In [1]:
from transformers import BertTokenizer, BertModel
import torch
from sklearn.metrics.pairwise import cosine_similarity

  from .autonotebook import tqdm as notebook_tqdm


In [2]:
# 初始化BERT模型和分词器
tokenizer = BertTokenizer.from_pretrained('bert-base-uncased')
model = BertModel.from_pretrained('bert-base-uncased')

def get_embedding(text):
    """获取文本的BERT嵌入"""
    inputs = tokenizer(text, return_tensors="pt", truncation=True, padding=True, max_length=128)
    with torch.no_grad():
        outputs = model(**inputs)
    return outputs.last_hidden_state.mean(dim=1).numpy()

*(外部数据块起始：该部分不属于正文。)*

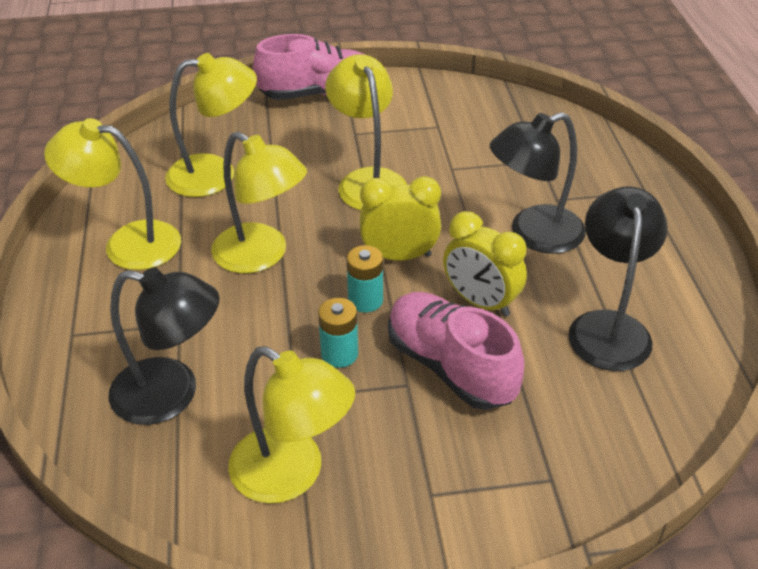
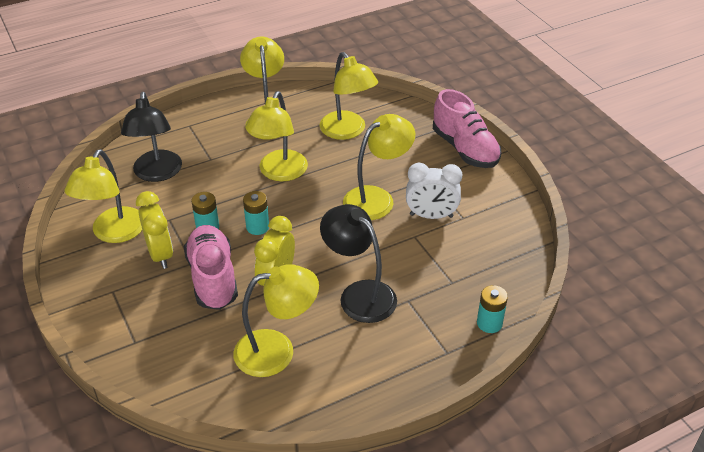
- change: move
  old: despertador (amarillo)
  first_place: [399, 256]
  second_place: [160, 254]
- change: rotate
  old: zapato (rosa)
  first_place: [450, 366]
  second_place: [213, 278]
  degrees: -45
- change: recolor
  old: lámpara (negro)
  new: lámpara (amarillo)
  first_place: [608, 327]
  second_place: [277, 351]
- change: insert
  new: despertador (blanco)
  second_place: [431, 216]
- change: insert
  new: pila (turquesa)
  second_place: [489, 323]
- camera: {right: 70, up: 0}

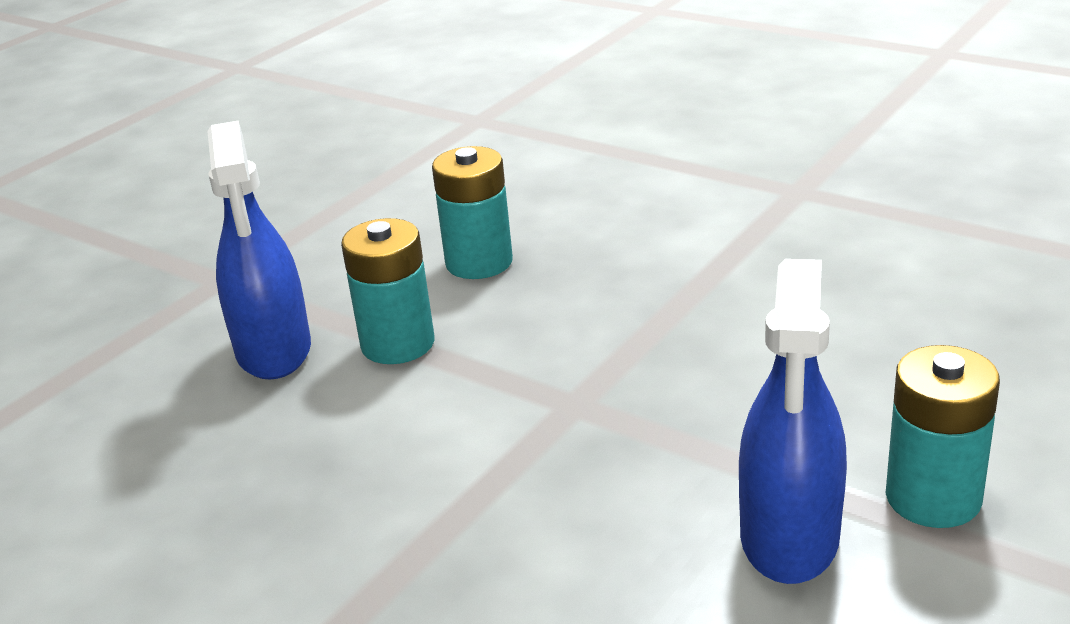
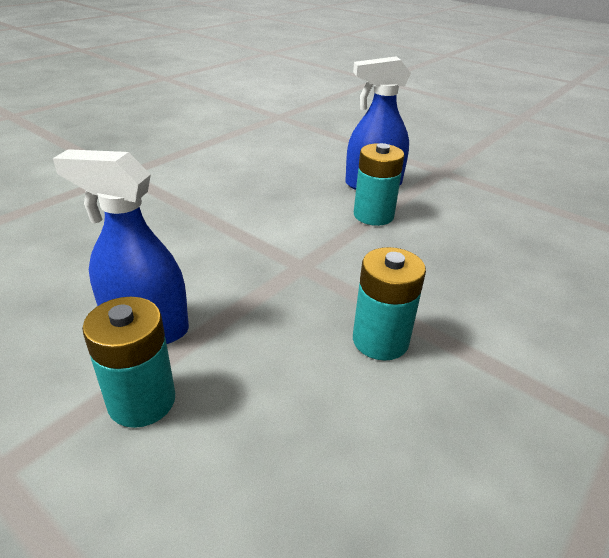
- change: move
  old: pila (turquesa)
  first_place: [479, 262]
  second_place: [380, 340]
- camera: {right: 90, up: 5}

def merge_descriptions(desc1, desc2):
    """合并两个描述"""
    embedding1 = get_embedding(desc1)
    embedding2 = get_embedding(desc2)

    # 计算两个描述的余弦相似度
    similarity = cosine_similarity(embedding1, embedding2)[0][0]

    # 如果相似度超过阈值，则合并描述
    if similarity > 0.8:
        # 这里简单地将两个描述连接起来，实际应用中可能需要更复杂的合并策略
        return desc1 + " " + desc2
    else:
        return None

In [4]:

# 示例
desc1 = "A man is standing near a blue car."
desc2 = "A man is standing near a house."

merged_description = merge_descriptions(desc1, desc2)
print(merged_description)


A man is standing near a blue car. A man is standing near a house.


In [8]:
import spacy
from transformers import GPT2LMHeadModel, GPT2Tokenizer

# 加载Spacy模型
nlp = spacy.load("en_core_web_sm")

# 初始化GPT-2模型和分词器
tokenizer = GPT2Tokenizer.from_pretrained('gpt2-medium')
model = GPT2LMHeadModel.from_pretrained('gpt2-medium')

def extract_key_info(text):
    """提取文本中的关键信息"""
    doc = nlp(text)
    subjects = [token.text for token in doc if "subj" in token.dep_]
    objects = [token.text for token in doc if "obj" in token.dep_]
    return subjects, objects

def generate_new_description(desc1, desc2):
    subjects1, objects1 = extract_key_info(desc1)
    subjects2, objects2 = extract_key_info(desc2)

    # 合并关键信息
    all_subjects = list(set(subjects1 + subjects2))
    all_objects = list(set(objects1 + objects2))

    # 使用GPT-2生成新描述
    prompt = "Describe a scene where " + " and ".join(all_subjects) + " are " + " and ".join(all_objects)
    inputs = tokenizer.encode(prompt, return_tensors="pt", max_length=50, truncation=True)
    outputs = model.generate(inputs, max_length=30, temperature=0.7, num_return_sequences=1)
    generated = tokenizer.decode(outputs[0], skip_special_tokens=True)
    
    return generated[len(prompt):].strip()

# 示例
desc1 = "A man is standing near a blue car."
desc2 = "A woman is sitting on a bench."

new_description = generate_new_description(desc1, desc2)
print(new_description)


The attention mask and the pad token id were not set. As a consequence, you may observe unexpected behavior. Please pass your input's `attention_mask` to obtain reliable results.
Setting `pad_token_id` to `eos_token_id`:50256 for open-end generation.


ing each other.

A man and woman are sitting on a bench. The man